A Casa de Chá Boa Nova de Álvaro Siza é a personificação máxima do seu Genius Loci – uma filosofia central que define a sua carreira. Genius Loci significa não apenas a simbiose entre arquitetura e terreno, mas também a herança dos contextos sociais e culturais. Na década de 1950, enquanto Portugal se abria para o mundo em meio à ameaça da globalização às tradições locais, Siza defendeu uma arquitetura moderna que coexistisse com o seu entorno e traduzisse os genes culturais em vez de copiar formas históricas.
Uma das primeiras obras fundamentais de Siza, a casa de chá está situada sobre recifes de basalto em Leça da Palmeira, Portugal.
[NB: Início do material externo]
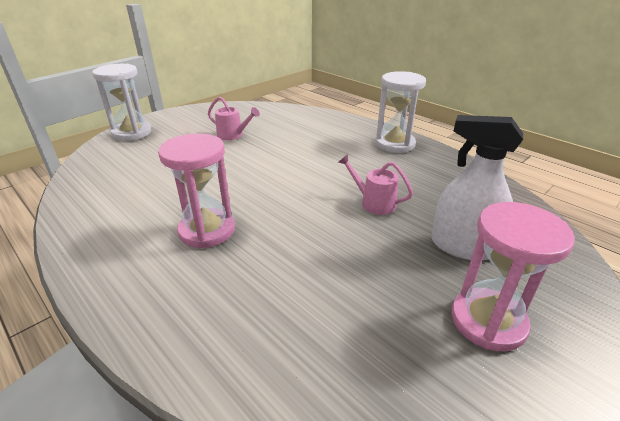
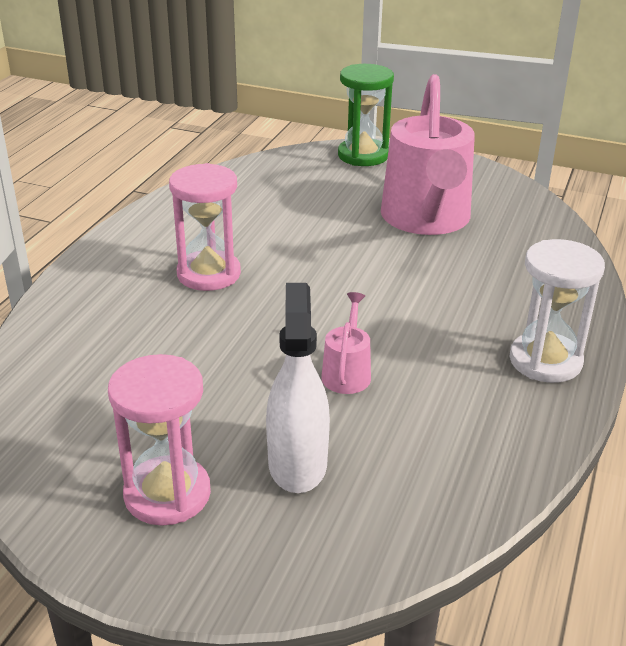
camera: 65 degrees right, 0 degrees up
(132, 133) = (363, 155): white hourglass -> green hourglass
(233, 135) = (426, 219): pink watering can -> pink watering can, size x2.34

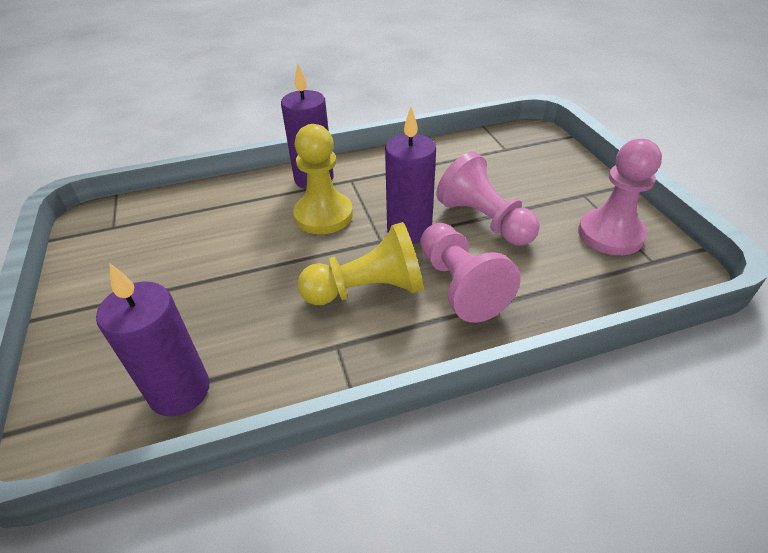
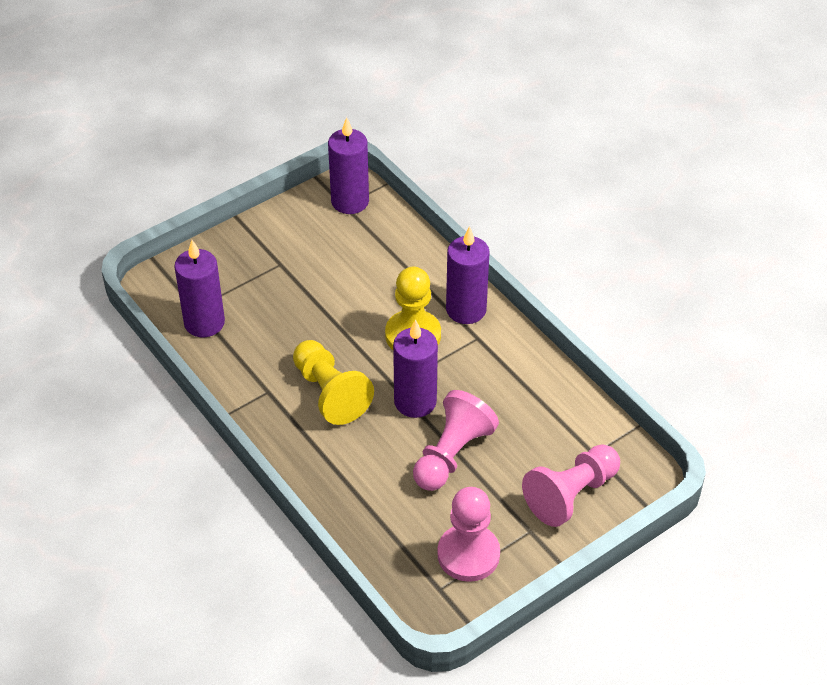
camera: 70 degrees right, 5 degrees up
(113, 221) = (350, 201): none -> purple candle
(460, 285) = (356, 451): pink pawn -> pink pawn (571, 495)

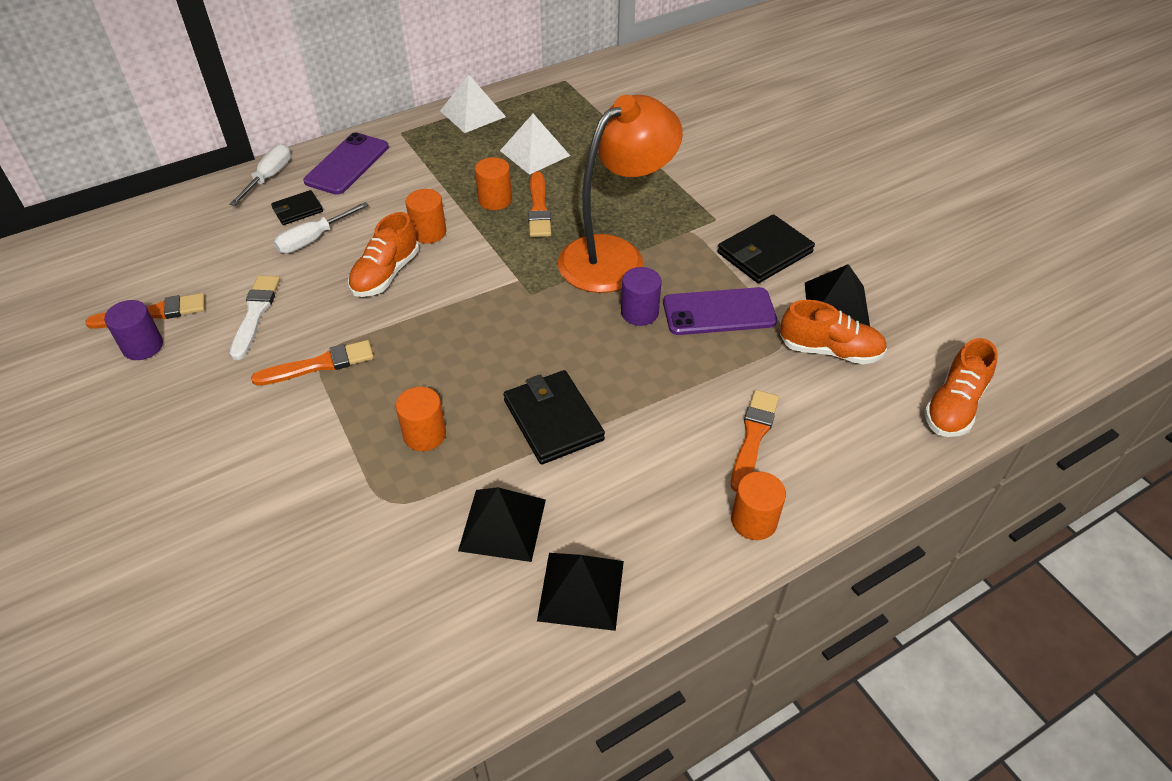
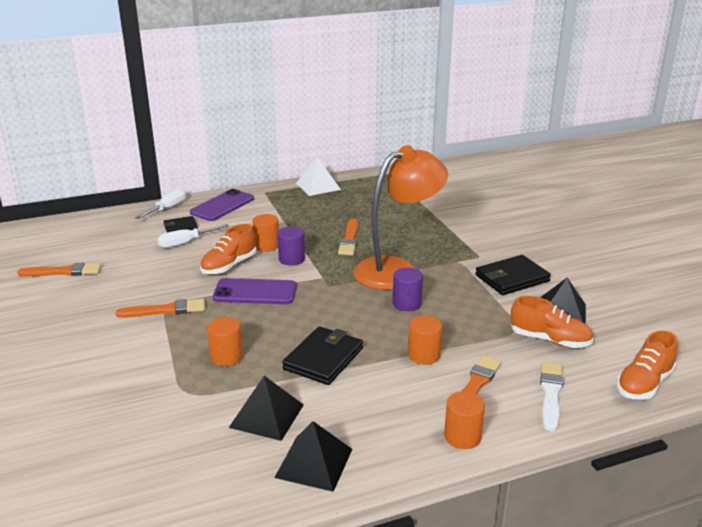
camera: 10 degrees right, 20 degrees down
(143, 346) = (50, 288): purple cylinder -> purple cylinder (291, 259)
(255, 314) = (131, 278): white brush -> white brush (551, 394)
(495, 200) = (319, 232): orange cylinder -> orange cylinder (424, 355)
(534, 153) = (355, 210): white pyramid -> none
(553, 420) = (323, 358): black wallet -> black wallet turned 45 degrees clockwise
(719, 312) = (467, 309): purple phone -> purple phone (255, 292)

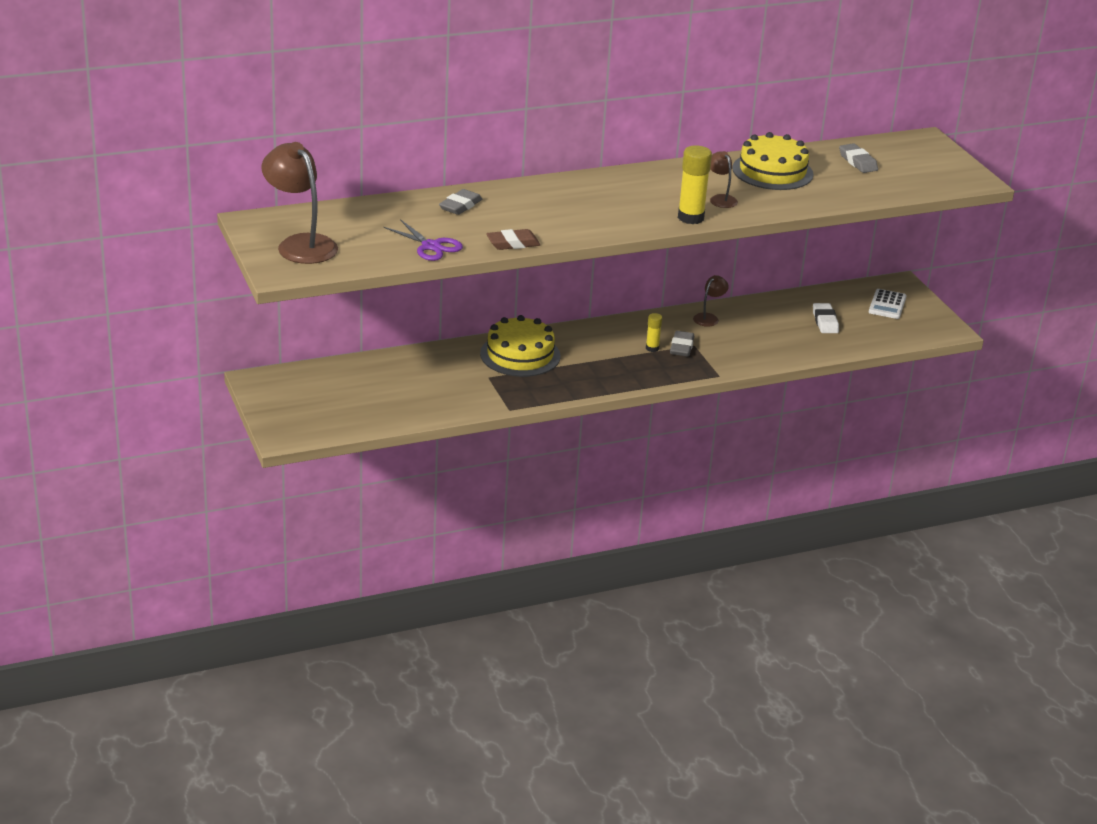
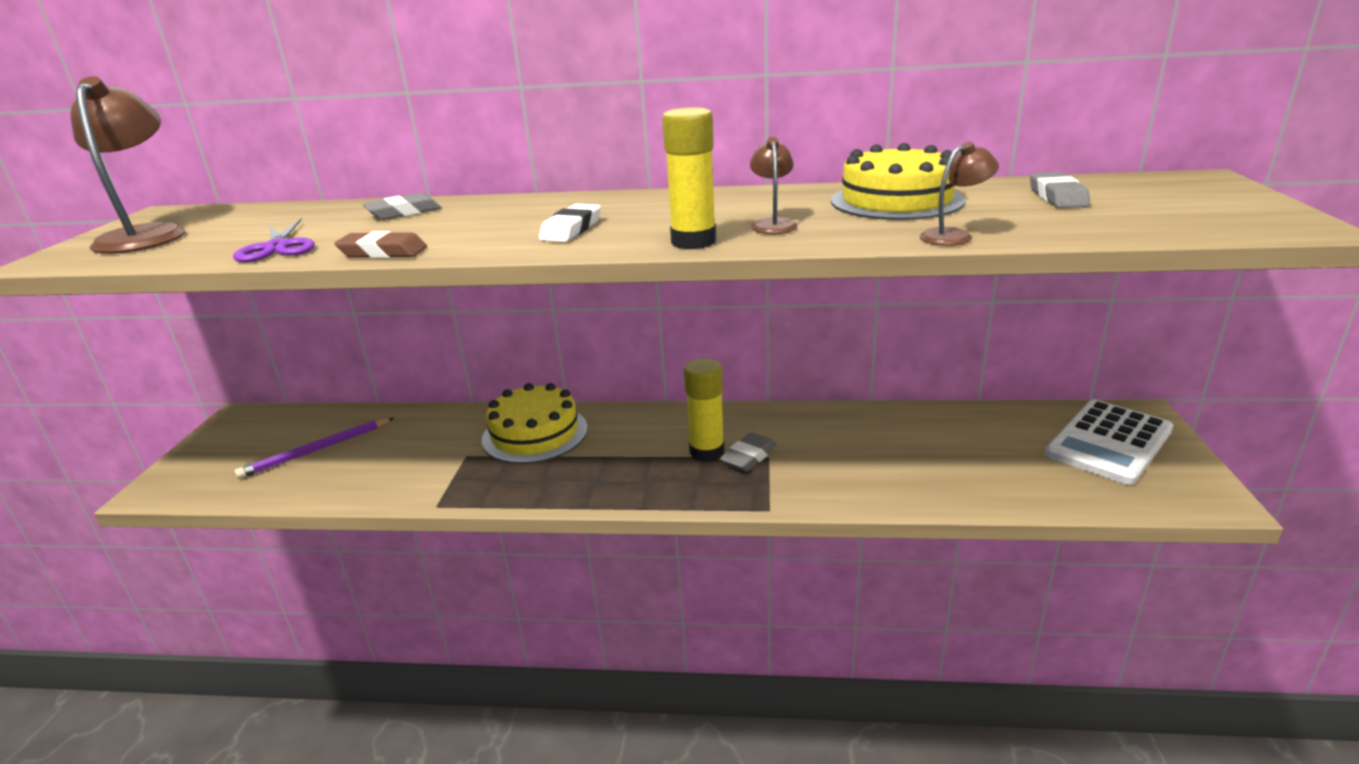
camera: 30 degrees right, 5 degrees down
(368, 392) = (317, 450): none -> purple pencil
(652, 348) = (707, 452): yellow glue stick -> yellow glue stick, size x1.84
(709, 318) = (819, 422): brown lamp -> brown lamp (954, 236)
(825, 321) = (991, 453): white eraser -> white eraser (571, 229)
(887, 305) = (1108, 442): white calculator -> white calculator, size x1.72

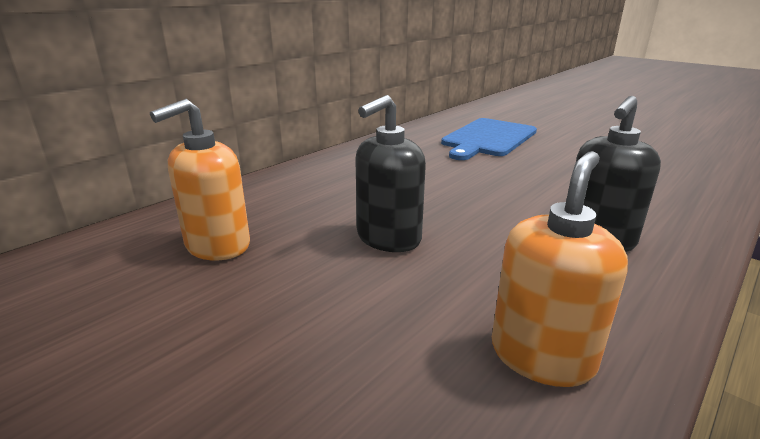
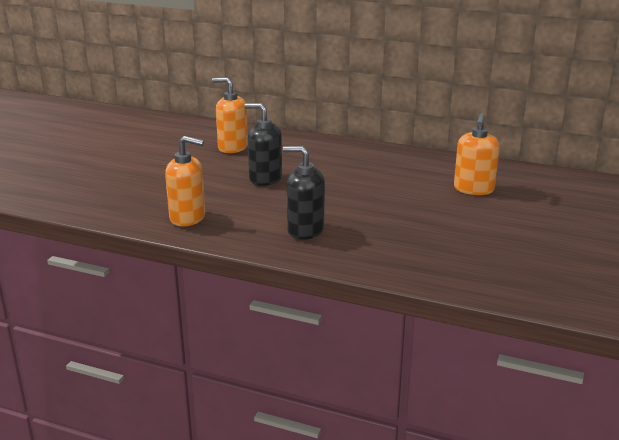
camera: 70 degrees right, 0 degrees up
(488, 138) = (473, 189): blue cutting board -> orange soap dispenser

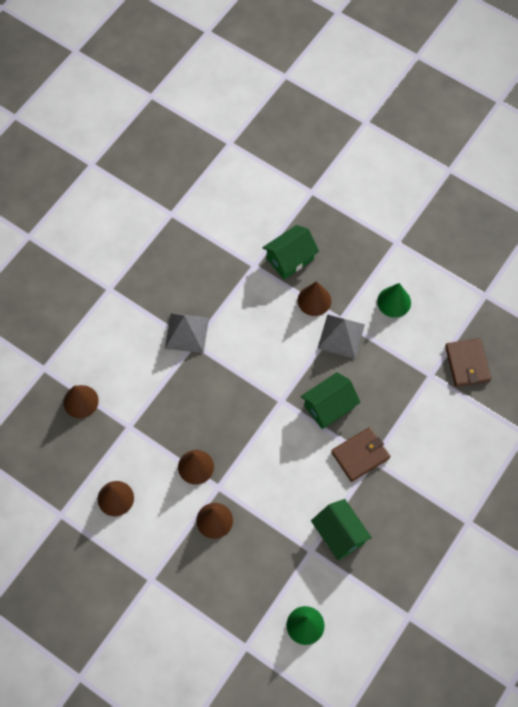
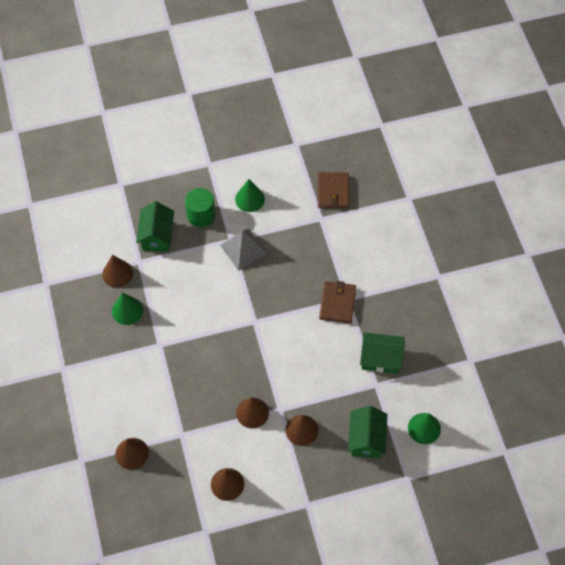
camera: 50 degrees left, 5 degrees down
(187, 332) = (147, 343): grey pyramid -> none
(202, 293) = (127, 310): none -> green cone
(314, 300) = (202, 245): brown cone -> brown cone (117, 273)
(329, 407) = (286, 295): green house -> green house (366, 439)
(341, 276) = (201, 215): none -> green cylinder
(467, 364) = (333, 192): brown wallet -> brown wallet turned 60 degrees clockwise

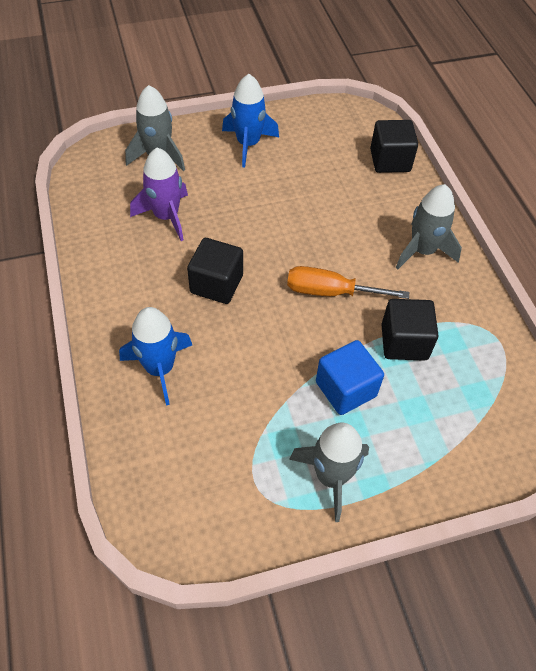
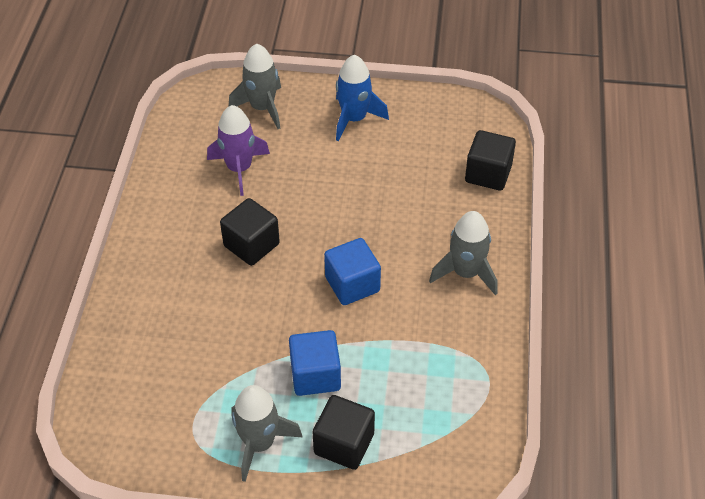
camera: 25 degrees right, 5 degrees down
(160, 369) = (163, 303): blue rocket -> none
(330, 292) = (352, 284): orange screwdriver -> blue cube
(404, 342) = (395, 352): black cube -> black cube (344, 444)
Desafiando o terreno rochoso e acidentado do promontório, ele incorporou o edifício aos recifes como uma gruta erodida pelo mar, enfrentando os ventos e as marés do Atlântico – transformando as condições adversas num testemunho da sua crença de que a arquitetura deve abraçar, e não escapar, ao seu ambiente.
Sua linguagem formal reinterpreta as tradições vernaculares portuguesas com um design moderno: um telhado inclinado de cedro vermelho coberto com telhas romanas vermelhas e beirais salientes em forma de asa de águia que protegem contra ventos fortes e sol intenso, mantendo ao mesmo tempo o símbolo mediterrâneo do telhado inclinado das habitações costeiras.